It might indeed become necessary, for the accomplishment of these objects, to interfere to some extent with some of the existing laws and institutions of the states, or at least to reserve to the authorities to be created by the new constitution, the power of doing so; and under the plan adopted, of submitting that constitution to be separately ratified by each of the states, any alterations so made or authorized would rest on the same basis of popular consent with the state constitutions themselves. But this interference with state constitutions or state laws, any interference in any shape with the internal affairs of the states, was a power to be very daintily exercised, especially in its application to particular cases; otherwise, any constitution which the convention might form, would be sure of being rejected by the states.

It was from this view of the case that the convention omitted to prefix to the Federal constitution any general Bill of Rights; an omission much complained of by those who opposed its adoption. It was not in their character as individuals about to enter into a primary political organization, but in their character as inhabitants of certain states already constituted and organized, that the Federal constitution had to do with the people of America. Their rights as inhabitants of each particular state, it belonged to the state governments to settle: the Federal constitution had only to declare what should be their additional and supplementary rights as citizens and inhabitants of the confederacy.

Under this view of the subject, slavery in the states was a matter with which the convention was not called upon directly to interfere, and which, indeed, could not be directly interfered with, without exposing the proposed constitution to certain rejection. It did, however, come before the convention incidentally; and the question which we now have to consider is, Whether, in dealing with it thus incidentally, the Federal constitution has acknowledged the legal existence of slavery, in any of the states, so as to bind the confederacy, and to impart to that institution in the states, that legal character which the laws of the states themselves have failed to give to it.

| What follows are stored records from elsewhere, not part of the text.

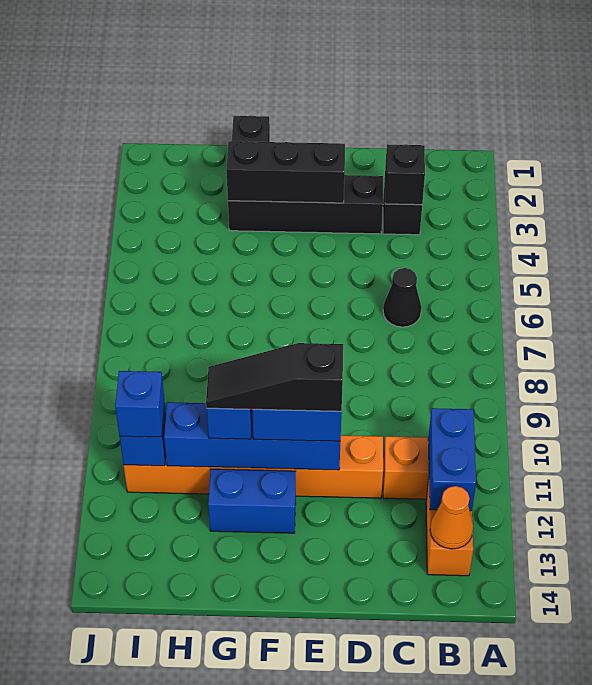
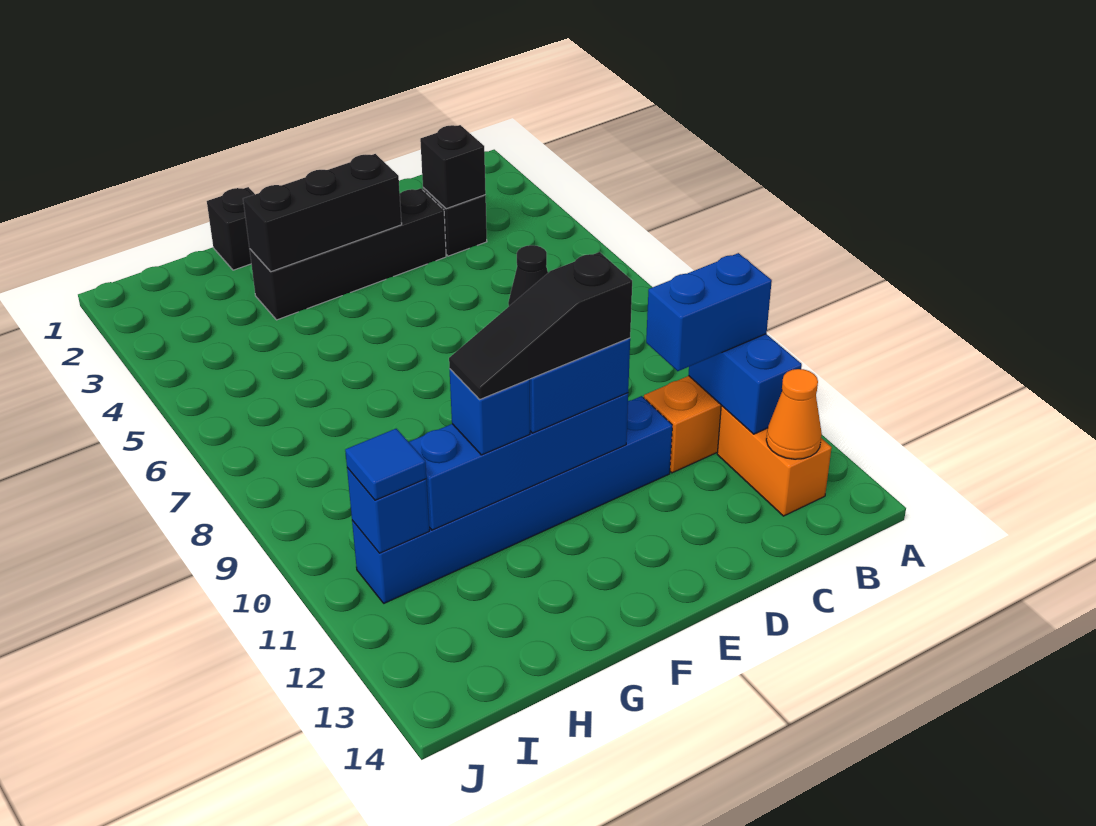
orange brick D11:I11 level 1 -> blue brick D11:I11 level 1
blue brick F12:G12 level 1 -> blue brick B11:C11 level 3
blue brick I11 level 3 -> blue tile I11 level 3

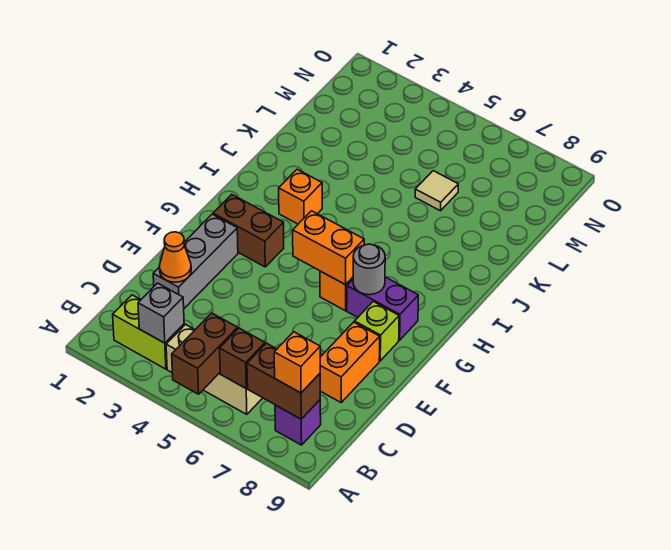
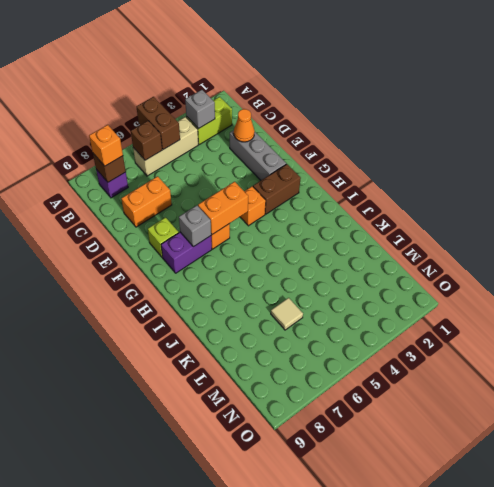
brown brick B7:B8 level 2 -> brown brick B8 level 2
orange brick D8:E8 level 1 -> orange brick D7:D8 level 1
grey round brick G7 level 2 -> grey brick G7 level 2
orange brick I3 level 1 -> orange brick G4 level 1

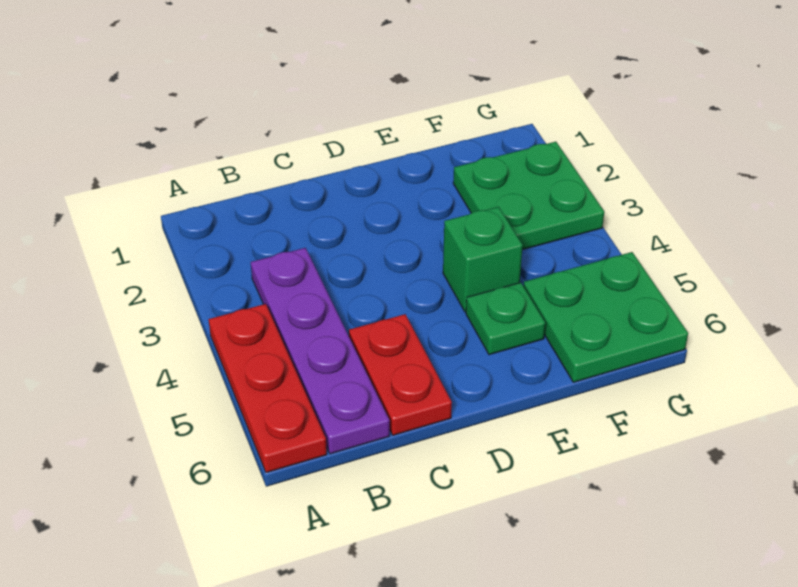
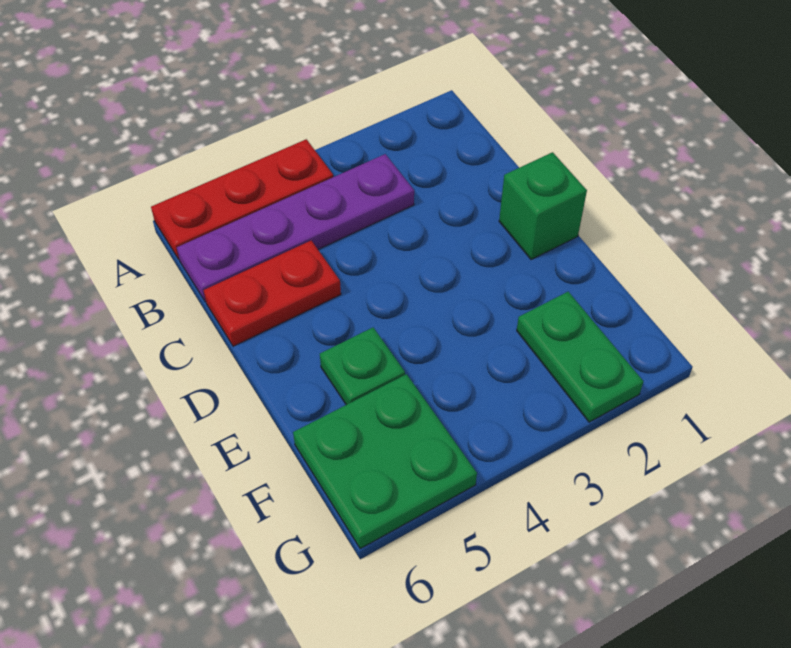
green brick E4 level 1 -> green brick D1 level 1
green plate F2:G3 level 1 -> green plate F2:G2 level 1

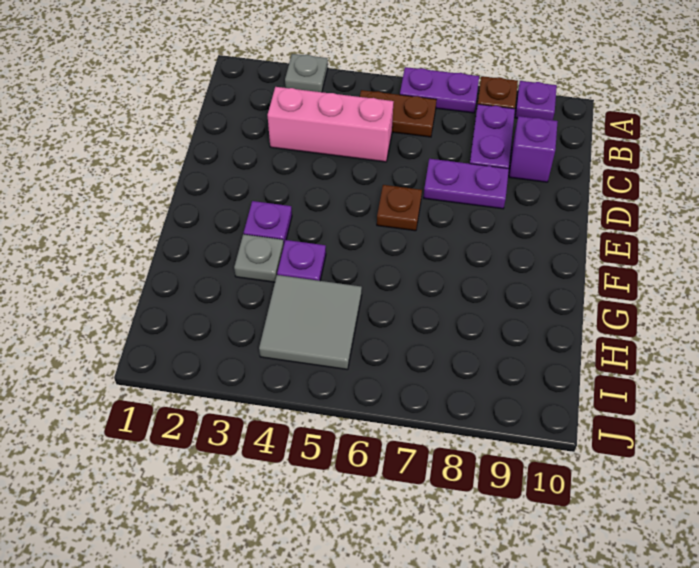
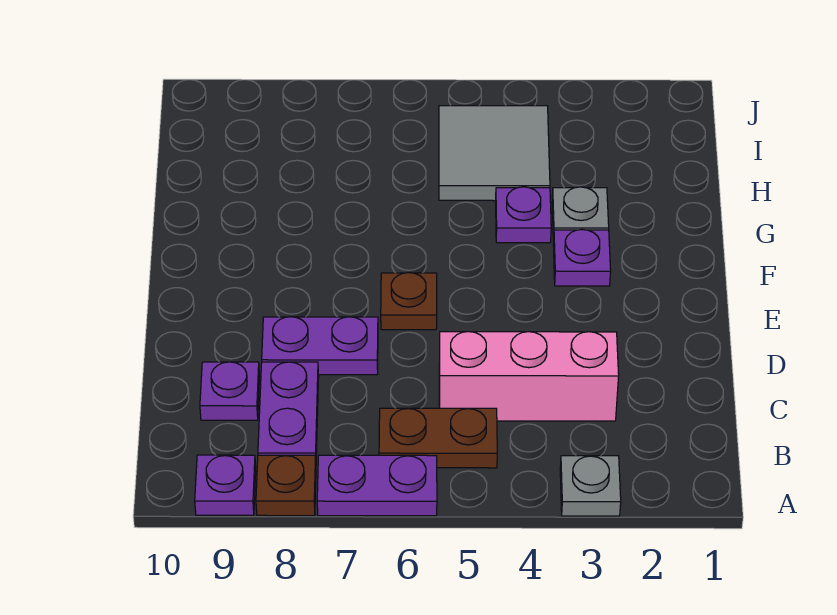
purple brick C9 level 1 -> purple plate C9 level 1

The article in the Federal constitution principally relied upon by those who maintain the affirmative on this point, is that which determines the ratio of representation in the House of Representatives. That article is frequently spoken of as though it were the great compromise; the fundamental concession upon which the constitution was based. This was not So. The great difficulty that occurred at the outset was, to reconcile the pretensions of the larger and the smaller states. The smaller states insisted upon that political equality which they already possessed under the articles of confederation; the larger states maintained, that representation in the national legislature ought to be based on "wealth and numbers." The larger states having carried a resolution to that effect, as to both branches of the legislature, the smaller states threatened to quit the convention; and this result was only prevented by a concession recommended by a committee of one from each state, to whom the subject was referred, which was finally adopted by the convention, yielding to the small states an equal representation in one branch

of the national legislature. This was the great compromise, -the particular ratio of representation to be adopted in the other branch was quite a subordinate matter. Yet though subordinate, it was interesting and important. The subject of the distribution of representatives in the first Congress, after being referred to two committees, whose reports were based on a conjectural estimate of wealth and numbers, was finally arranged by the convention. The regulation of the future representation was a more difficult matter. One party, headed by Gouverneur Morris, wished to leave it entirely to the discretion of Congress, with the avowed object of enabling the existing states to retain a political ascendency over such new states as might be admitted into the Union. But this was objected to as unjust, and it became necessary to fix upon some precise rule of distribution. That distribution was to be regulated by "wealth and numbers;" as to this there was a general agreement. Numbers might easily be ascertained by a census: but how was wealth to be measured?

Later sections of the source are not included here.